# 50l Fermenters



## berazafi (7/6/06)

Im looking to do a coulple of batches bigger than 23L or so, and would like advice on a what fermenters you guys that do bigger batches use, or do you just use two smaller ones, the thing is it would be easier to fit one large one rather than 2 smaller ones in the fridge

Thanks in advance


----------



## Doc (7/6/06)

I have a 60 litre ferementer, but it is too big to lift in and out of the fermentation freezer when even 2/3 full.
I do typically 35-40 litre batches and either ferment in two 25 litre fermenters, or a 25 litre and a 15 litre (ESB fresh wort kit with tap and hole drilled in the lid for airlock).
When using the 25 and the 15, one brew goes to a 19 litre corny and the other to a 10 litre corny.

Beers,
Doc


----------



## dicko (7/6/06)

I do 50 litre batches regularly using a 60 litre plastic fermenter.
A couple of disadvantages are;

1 Very heavy when full.

2 If you get one of the earlier types they dont have the volume marks moulded to the side. (later ones do)

If you use two smaller fermenters the worst part is having to split a yeast starter or even having to make two starters.

In the end, what ever is easier for you.

Cheers


----------



## Doc (7/6/06)

dicko said:


> If you use two smaller fermenters the worst part is having to split a yeast starter or even having to make two starters.



This is true.
I take the opportunity to use two different yeasts so I can then compare the two finished products with yeast the only difference.

Doc


----------



## muga (7/6/06)

When I do 50L batches I use the forklift, if I didn't have it I would not do them as often as they are just so bloody heavy.. big batches are a big time saver in the end, but a big shame if you make a dud beer. (only happened once here)


----------



## devo (7/6/06)

I do 40 to 45ltr brews and ferment in 2 x 30ltr vessels. I find the advantage is that you don't break you back lifting them in and out of your fridge as you could possibly do with 45ltrs/kgs. Secondly it allows you to seperate/vary your dry hopping and yeasts.


----------



## Asher (7/6/06)

I'm currently looking at some locally made plastic 100litre cylindroconicals (originally designed for boi diesel). Air tight so beer can be pumped out using low pressure CO2.... or air for that matter.

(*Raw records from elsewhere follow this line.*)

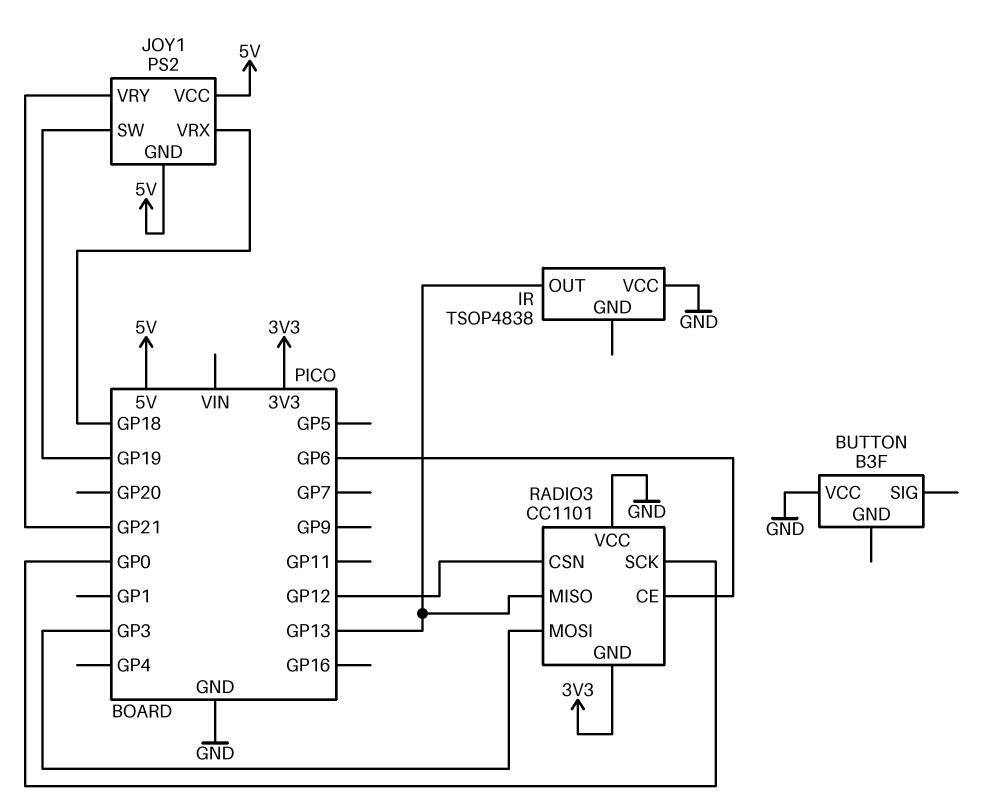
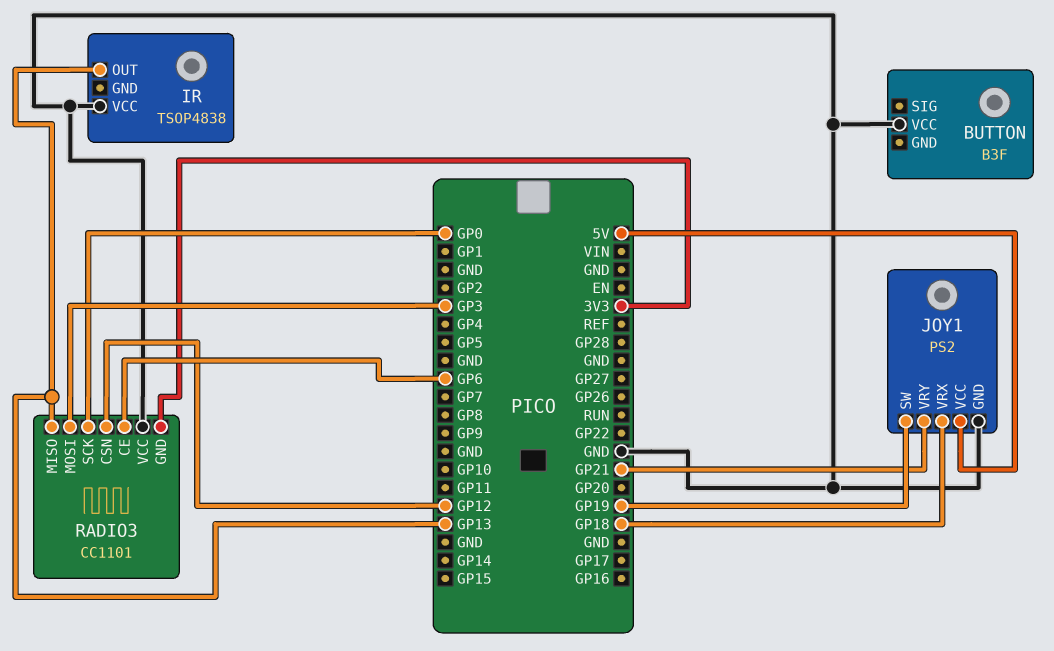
JOY1 pin GND: 5V -> GND

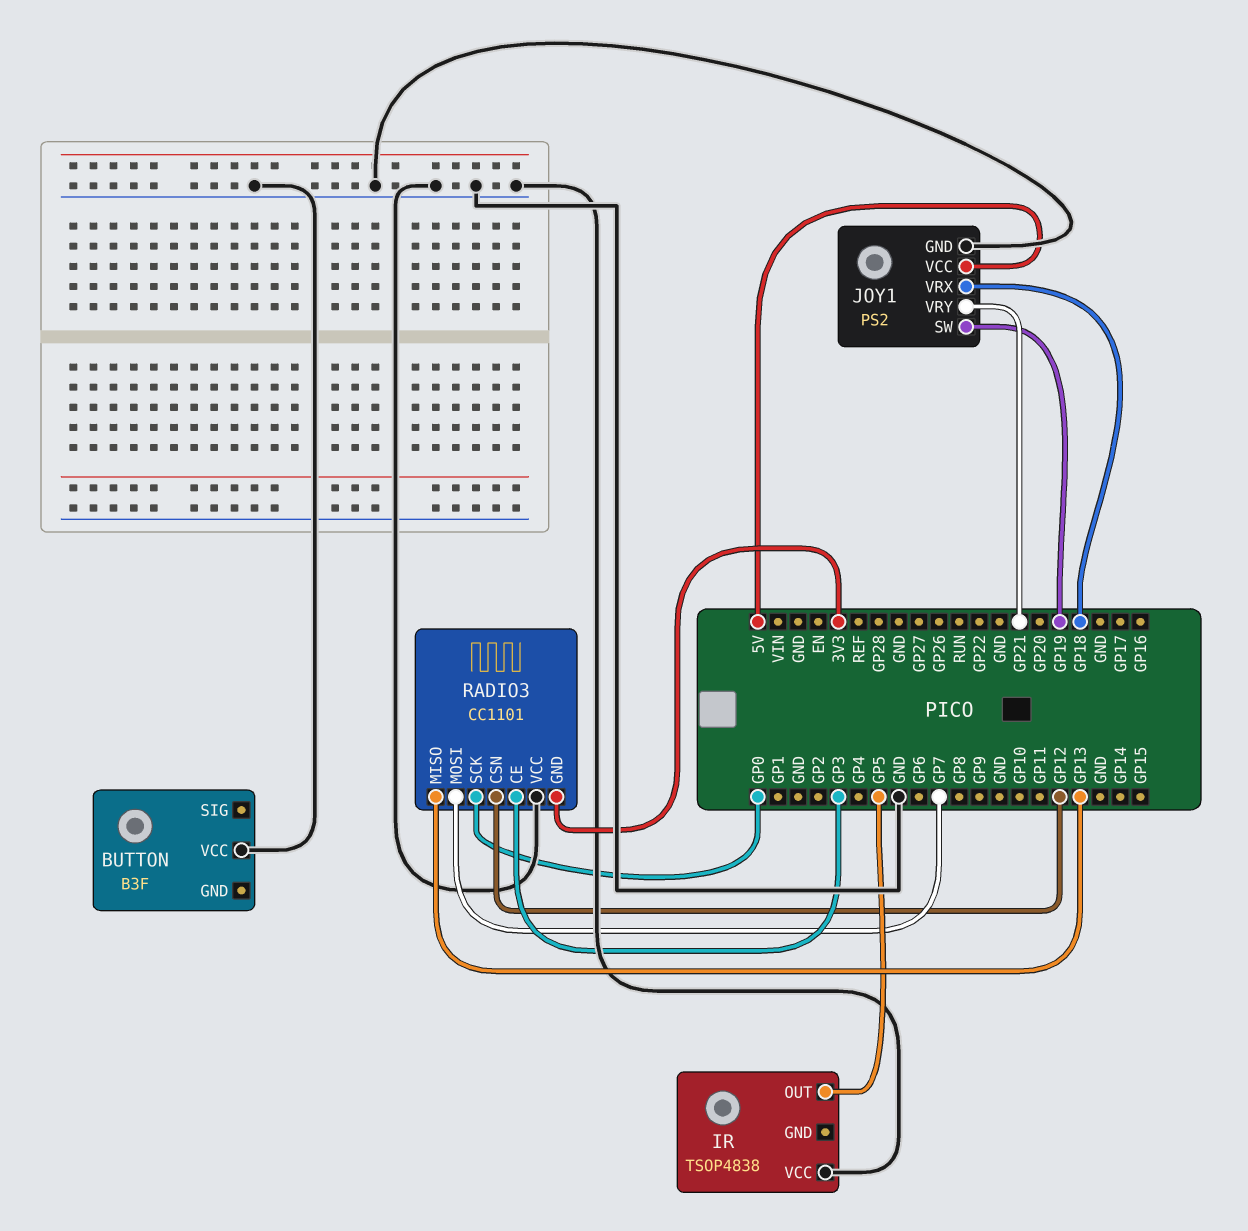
IR pin OUT: GP13 -> GP5
RADIO3 pin CE: GP6 -> GP3
RADIO3 pin MOSI: GP3 -> GP7

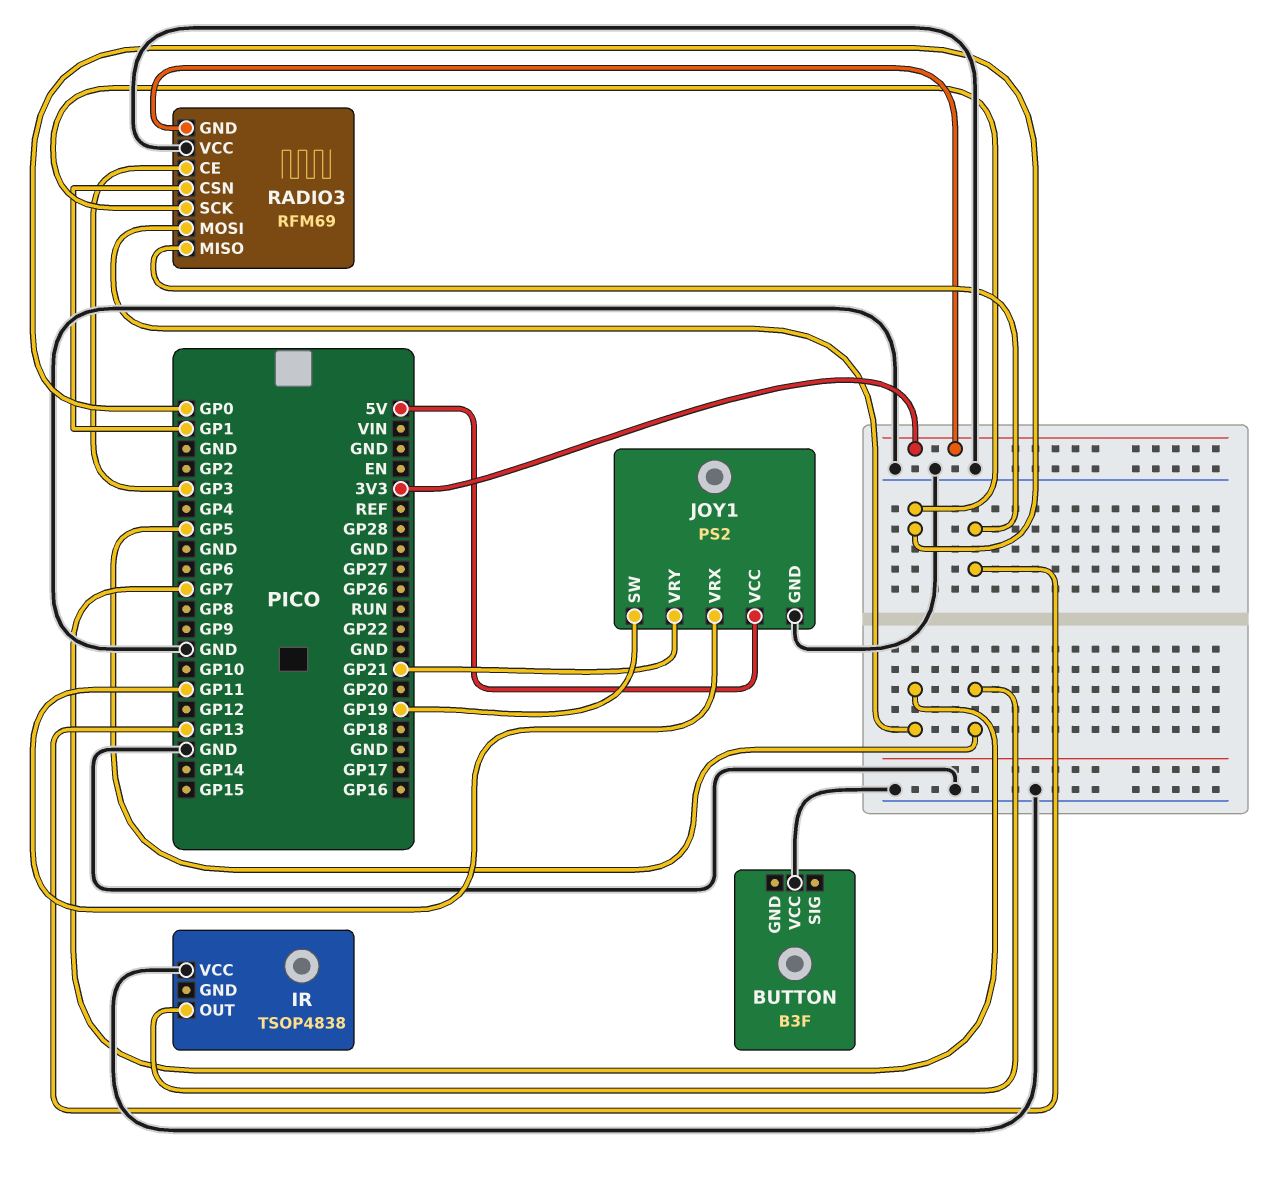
JOY1 pin VRX: GP18 -> GP11
RADIO3: CC1101 -> RFM69
RADIO3 pin CSN: GP12 -> GP1

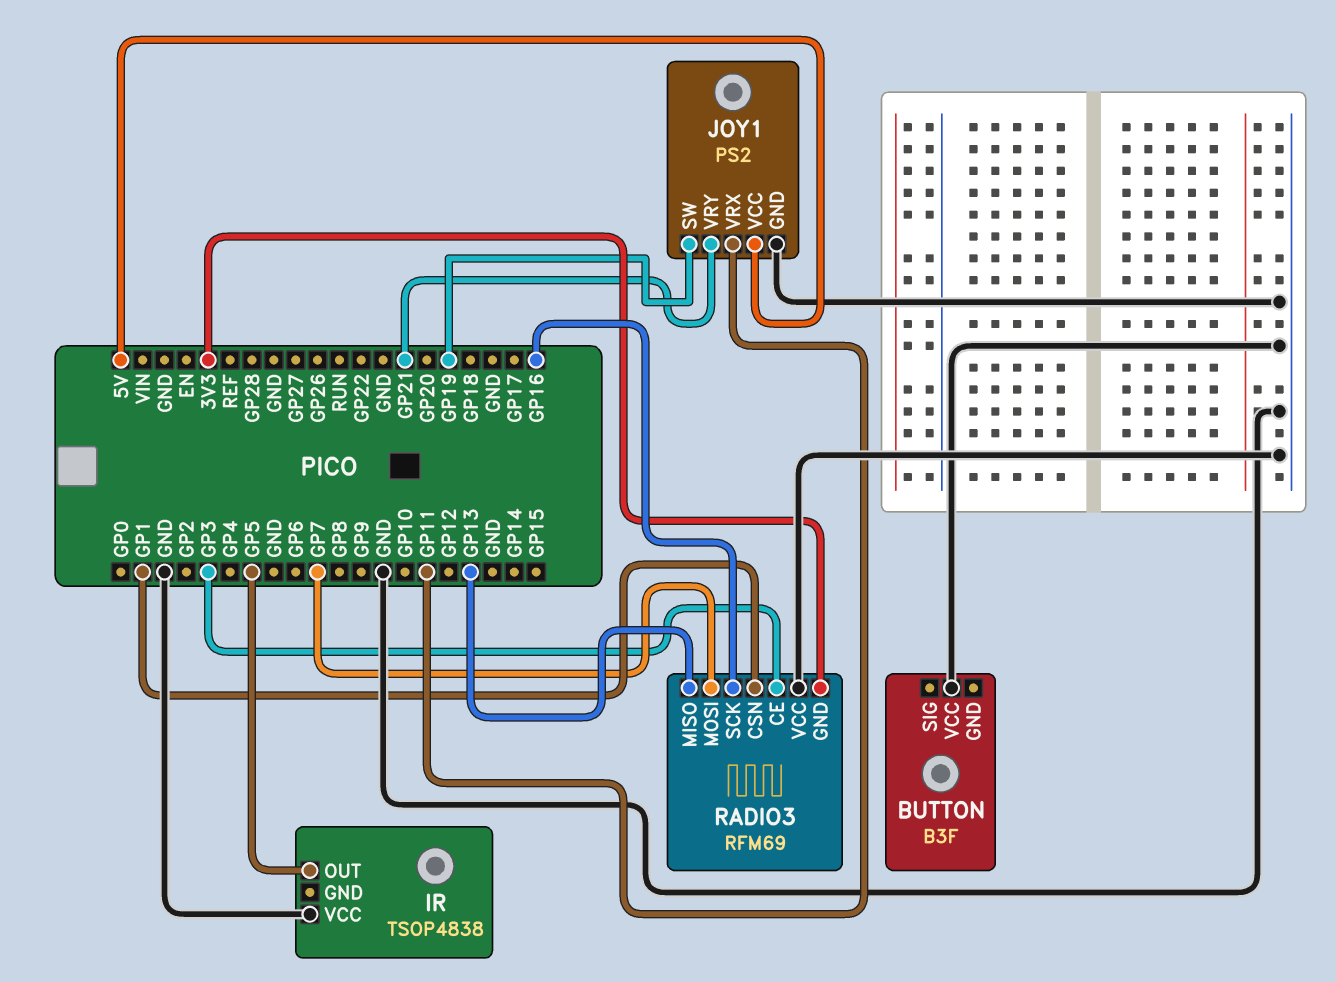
RADIO3 pin SCK: GP0 -> GP16

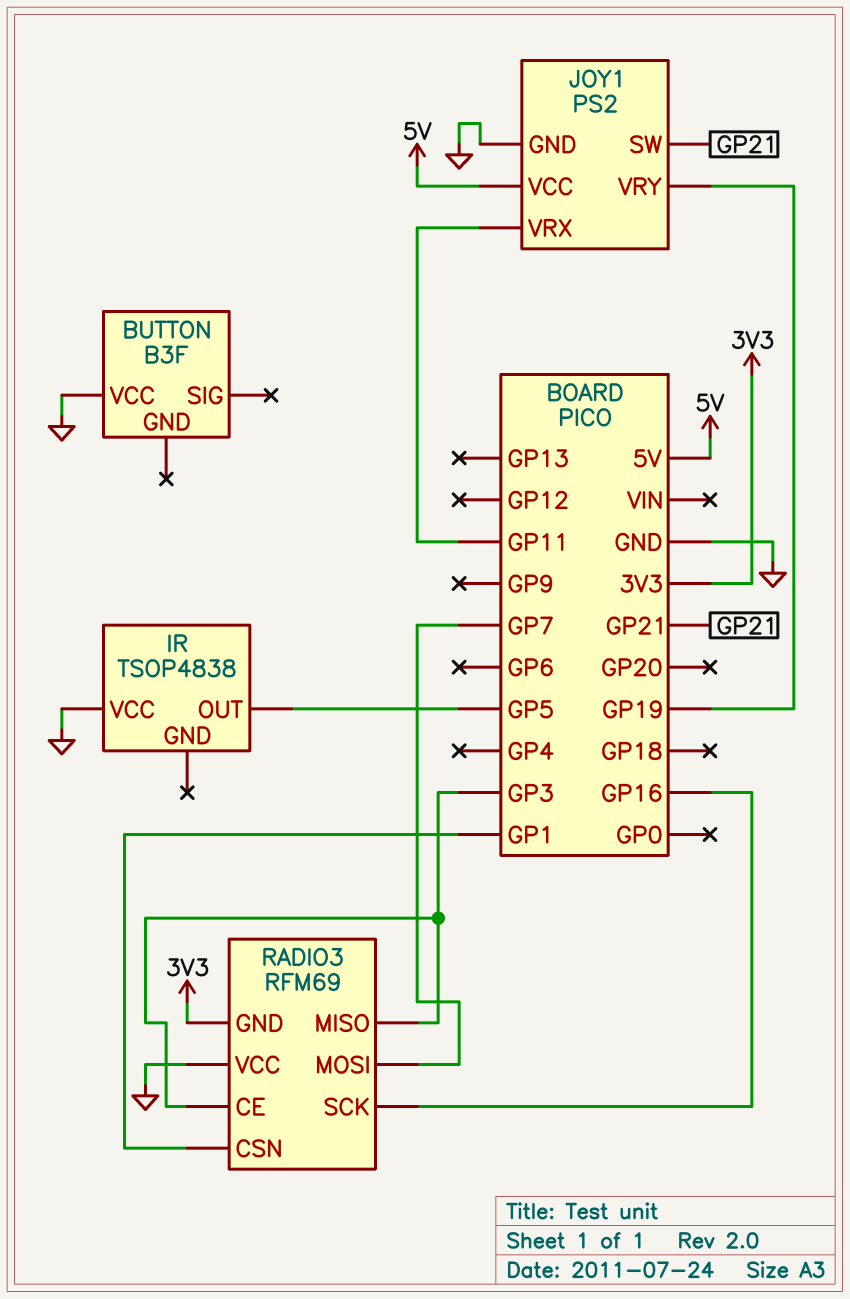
JOY1 pin SW: GP19 -> GP21
JOY1 pin VRY: GP21 -> GP19
RADIO3 pin MISO: GP13 -> GP3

With a fermenting fridge on wheels & a way to pump out - there should be no need to lift them anywhere.

Asher for now


----------



## JasonY (7/6/06)

Asher said:


> I'm currently looking at some locally made plastic 100litre cylindroconicals (originally designed for boi diesel). Air tight so beer can be pumped out using low pressure CO2.... or air for that matter.
> 
> With a fermenting fridge on wheels & a way to pump out - there should be no need to lift them anywhere.
> 
> Asher for now



Got any pics Asher! Sound interesting, why don't you bring one to the next WCB meet  hoping to actually make it for a change.


----------



## ausdb (7/6/06)

Asher said:


> I'm currently looking at some locally made plastic 100litre cylindroconicals (originally designed for boi diesel). Air tight so beer can be pumped out using low pressure CO2.... or air for that matter.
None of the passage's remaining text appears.